Forse con lei ho perso, per mia stupidità, la donna migliore, la più buona, la più intelligente e capace che abbia mai incontrato.
Allora avevo soprattutto bisogno di un’amica buona che mi credesse tanto, tanto buono, e mi desse qualche indicazione e qualche ragione per diventarlo davvero.
Päivi mi aveva motivato allo studio intelligente e al pensiero cosciente, e io cominciavo a capire che non si può essere davvero felici se non si è profondamente morali.
Faina diceva che le facevo comunque del bene poiché la aiutavo a pensare con lucido realismo e la motivavo a studiare la mia bella lingua madre.

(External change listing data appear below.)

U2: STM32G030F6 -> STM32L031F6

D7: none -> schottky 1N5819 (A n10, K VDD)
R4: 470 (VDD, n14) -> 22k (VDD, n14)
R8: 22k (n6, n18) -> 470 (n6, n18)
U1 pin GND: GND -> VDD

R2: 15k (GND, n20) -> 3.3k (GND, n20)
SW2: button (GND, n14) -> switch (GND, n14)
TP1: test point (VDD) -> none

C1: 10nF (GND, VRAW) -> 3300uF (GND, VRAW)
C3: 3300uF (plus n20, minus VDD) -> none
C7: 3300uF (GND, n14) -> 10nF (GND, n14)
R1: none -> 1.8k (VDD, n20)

E mi amava perché comunque ero gentile.
A me invece in certi momenti sembrava di essere un boia perverso che strazia una vittima innocentissima con crudeltà inaudita.
Perciò, finita la breve feria d’Aprile, tornai volentieri a Bologna per terminare decentemente l’anno scolastico.
In luglio partii per la Finlandia. Dovevo parlare con Päivi, sentirmi dire almeno se aveva abortito o aveva fatto nascere la nostra bambina. Ero capace di illudermi ancora sulla cortesia di questa donna fatale.
Note
[1] Sangue di toro di Eger, un famoso vino ungherese.
[2] Toro d’oro. Albergo e ristorante storico di Debrecen. Cfr. la storia di Helena Sarjantola, quella di Kaisa e l’arrivo a Debrecen presenti nel blog.
[3]Shakespeare, The tempest, III, 1
[4] Nel doloroso canto (kommós) che precede l’epilogo dell’Agamennone (vv. 1562 - 1564), il Coro dice queste parole: “paga chi uccide”, ἐκτίνει δ’ ὁ καίνων, “rimane saldo, finché Zeus rimane sul trono, che chi ha fatto subisca: infatti è legge divina”, μίμνει δὲ μίμνοντος ἐν θρόνωι Διὸς / παθεῖν τὸν ἔρξαντα· θέσμιον γάρ. C’è una ripresa di questo nel kommós delle Coefore (vv. 313 - 314): δράσαντα παθεῖν, / τριγέρων μῦθος τάδε φωνεῖ, “subisca chi ha agito, un detto tre volte antico suona così”.
Ricordo anche l’Ercole di Euripide dove Anfitrione indirizza queste parole a Lico inconsapevolmente incamminato verso la morte (vv. 727 - 728): προσδόκα δὲ δρῶν κακῶς / κακόν τι πράξειν, “aspettati facendo del male di averne del male”.
Infine l’Oreste di Euripide. A Menelao che gli domanda τί χρῆμα πάσχεις; τίς σ’ ἀπόλλυσιν νόσος; (395) “che cosa soffri? quale malattia ti distrugge?”, il nipote risponde ἡ σύνεσις, ὅτι σύνοιδα δείν’ εἰργασμένος, 396 - “l’intelligenza, poiché sono consapevole di avere commesso cose terribili”. Oreste dunque è reso sofferente dalla propria σύνεσις . Menelao allora ricorda al matricida la legge del contrappasso per la quale deve soffrire (v. 413): οὐ δεινὰ πάσχειν δεινὰ τοὺς εἰργασμένους, “non è terribile che patiscano conseguenze tremende quelli che hanno compiuto atrocità.